Looking for another outlet for their grapes, Newsom and two other growers started a small winery in Levelland. As the urge to build a winery grew, Newsom ended up partnering in 2018 with the Tommy English family that owned the former Caprock Winery to establish English Newsom Cellars in Lubbock.
“We’re 100% estate grown, and we’ve had a fair amount of success, especially in competitions,” he explains. “We have about 21 different varietals. We do sell grapes to other wineries, but we don’t bring in any outside grapes for our branded products.
“We took peaches on as an experiment and have actually enjoyed growing them. We’ve had a little bit of success with them, too.
“I guess I just like to lose money in a lot of different areas,” he laughs.
Focusing on One Variety
Newsom selected PHY 332 W3FE for the majority of his cotton acres in 2023, with the exception of a small block planted to another weed management technology as a buffer from other neighboring cotton fields.

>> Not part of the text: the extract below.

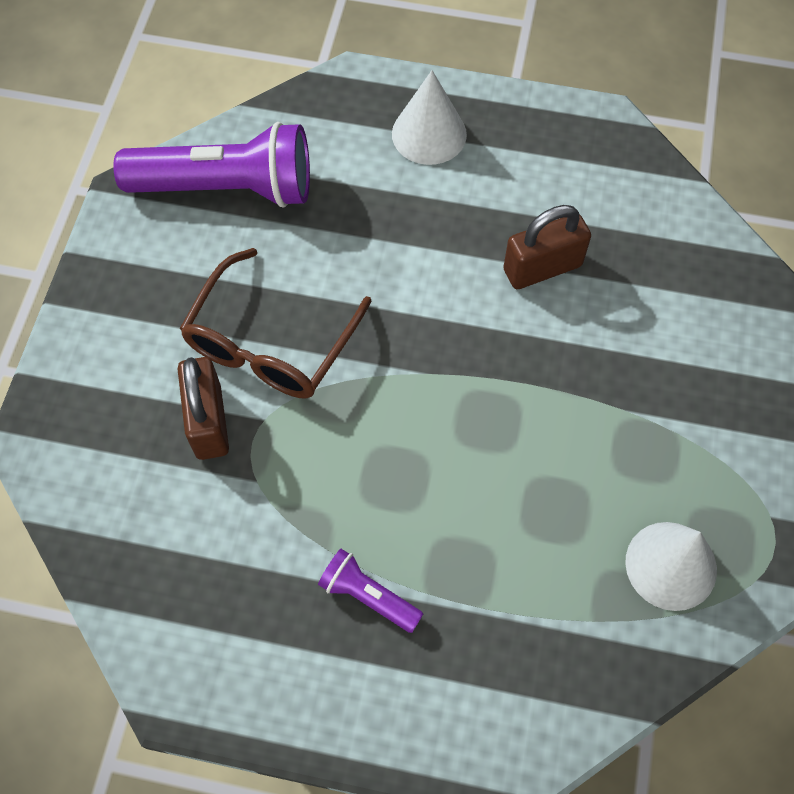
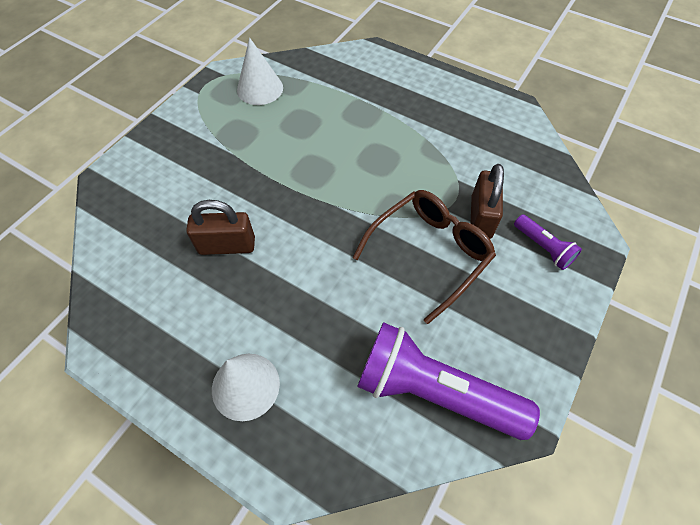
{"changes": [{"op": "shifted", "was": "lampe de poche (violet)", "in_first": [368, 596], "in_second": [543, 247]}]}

“We’ve had four or five years of really bad drought and have had some below–average yields for the past several years,” he says. “We certainly didn’t have normal rainfall again this season, but it seems like this cotton did really well on both irrigated and dryland acres.”
About 2,800 of Newsom’s cotton acres are irrigated.

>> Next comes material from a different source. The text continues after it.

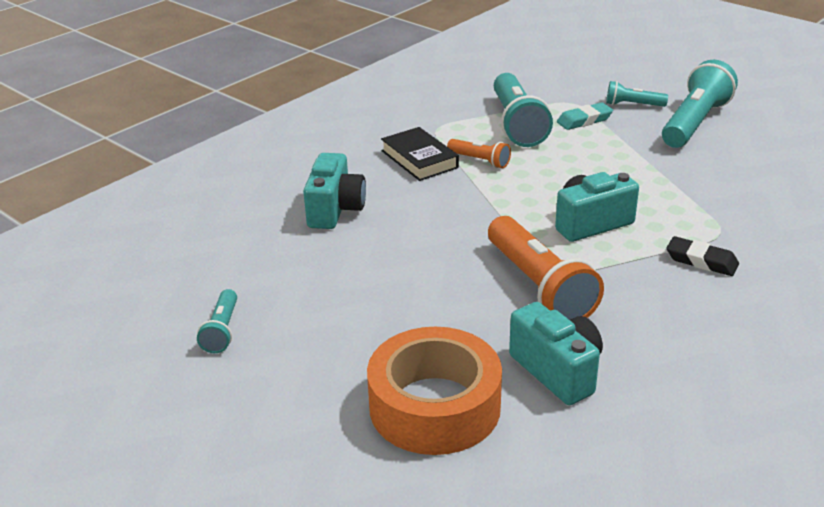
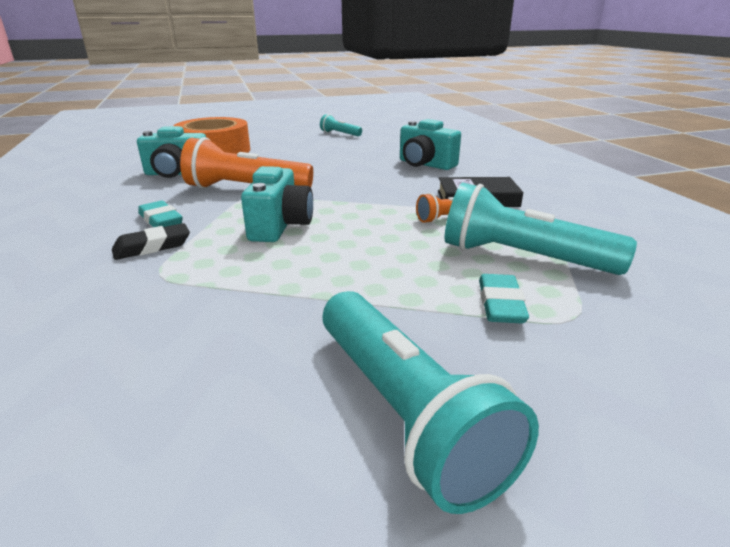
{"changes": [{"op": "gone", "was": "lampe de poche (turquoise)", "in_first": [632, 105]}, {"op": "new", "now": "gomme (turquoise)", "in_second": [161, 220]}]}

The nematode resistance provided by the PhytoGen variety was a major advantage. But the variety’s vigor caught Newsom’s attention as well.
“Vigor is a big deal for us,” he explains. “We have challenging weather in the spring. You’re going to get some hail, you’re going to get some wind, and you’re going to get some cold and extreme heat. I like to plant early and get my cotton off to an early start, usually the first week of May. It was a little simpler this year because of the variety we planted.
“We still use residuals and products like Zidua and Warrant in conjunction with those residuals,” he adds. “We felt the tank mix compatibility with the Enlist choline was really good. It worked out well. And with the longevity of the sprayings, the most we sprayed anywhere was twice. When your application window is only three or four hours from sunup to when the temperature gets above 90oF, degrees, it’s good to know it’s going to work if you don’t get a second shot at it. I didn’t worry about damage. I could not find anywhere that showed volatilization with the choline.”
Newsom also has a peanut field across the road from one of his cotton fields.
“I didn’t worry about it for one second,” he notes. “We managed wind and tried to do everything we could to not test the application, but we had no issues.”
Moving to More Sustainable Practices
Newsom’s farm was one of the first in the area to add cover crops to the entire operation, dating back to the 1990s. He believes the cover crop has been able to save enough water to offset the investment needed to get it going while still providing the management and conservation advantages the cover crop provides.
“We’re putting more focus on regenerative ag,” says Newsom. “We’re leaning more towards compost and limiting the number of trips to the field to help lower greenhouse emissions. We want to limit our chemical use and hope to get to a point where we’re only doing one spray application.
“We’re nearly all either conservation till or minimum till,” he adds. “We feel pretty confident that we can pass this land on to the next generations in a little bit better shape than when we took it.”